The first of a planned 2,400 solar panels have been installed on top of the papal audience hall at Vatican City.
Workers on Monday began putting photovoltaic cells on the roof of Paul VI Hall to convert sunlight into electricity.
Pope Benedict XVI has made conserving the Earth's resources an important concern of his papacy.
Rome gets lots of sunshine, and engineers say the cells will produce enough electricity to illuminate, heat or cool the hall.
"With this plant, if it is working in about two weeks we avoid 210 tons of carbon dioxide and this is the equivalent to 70 tons of oil," said Andre Koekenhoff, from Thermovolt, the company installing the panels.
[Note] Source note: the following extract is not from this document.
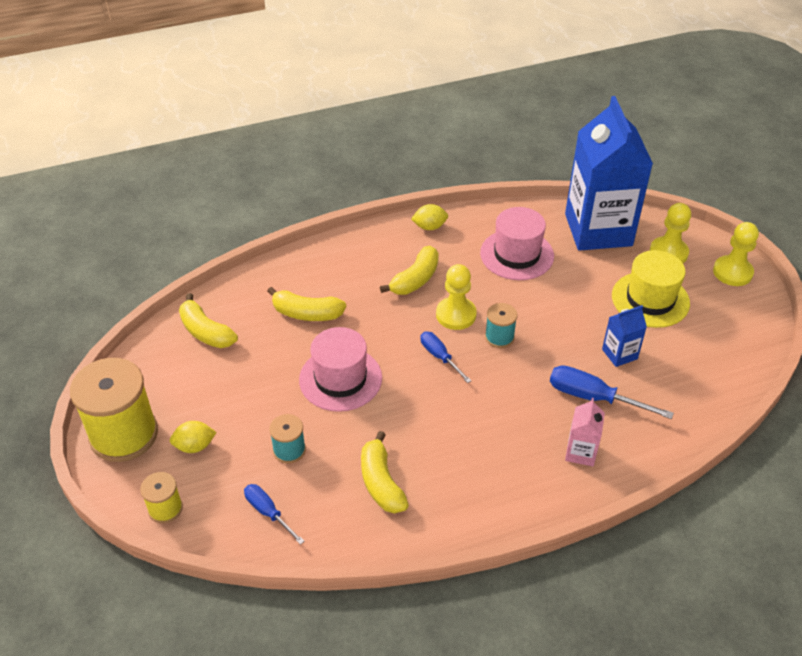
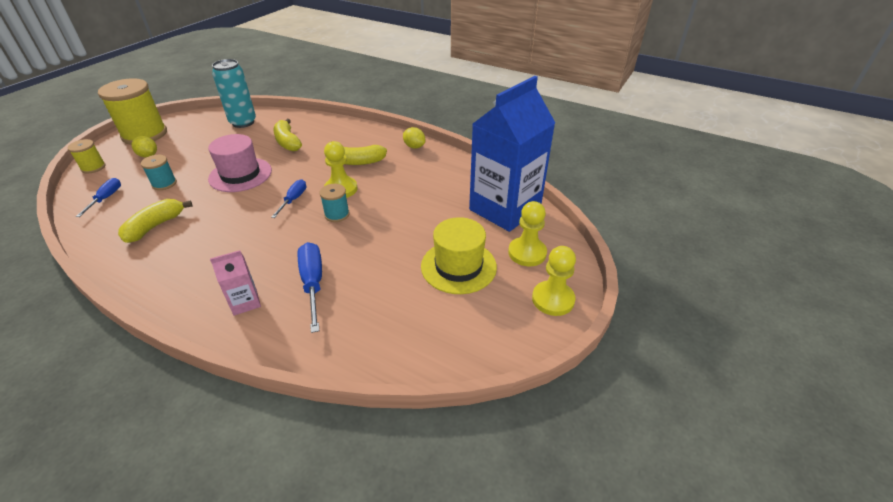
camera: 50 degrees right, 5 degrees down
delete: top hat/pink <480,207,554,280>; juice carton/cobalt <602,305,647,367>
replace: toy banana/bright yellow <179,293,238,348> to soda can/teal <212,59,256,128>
The solar panels were donated by SolarWorld, based in Bonn, Germany. The company's CEO gave the panels a Bonn-based company called SolarWorld. The company's CEO decided to give the solar project as a gift to the German-born pope.
According to Catholic New Service, the solar panels and inverters are worth nearly $1.5 million and should work without much maintenance for 25 years.
The 6,300-seat audience hall is used for the pontiff's general audiences on Wednesdays in winter and in bad weather during the rest of the year.
The auditorium had cement panels on its vast, flattened roof that needed replacement. The frames for the solar panels are the same shape and almost the same color as the cement panels they are replacing, reducing the aesthetic impact.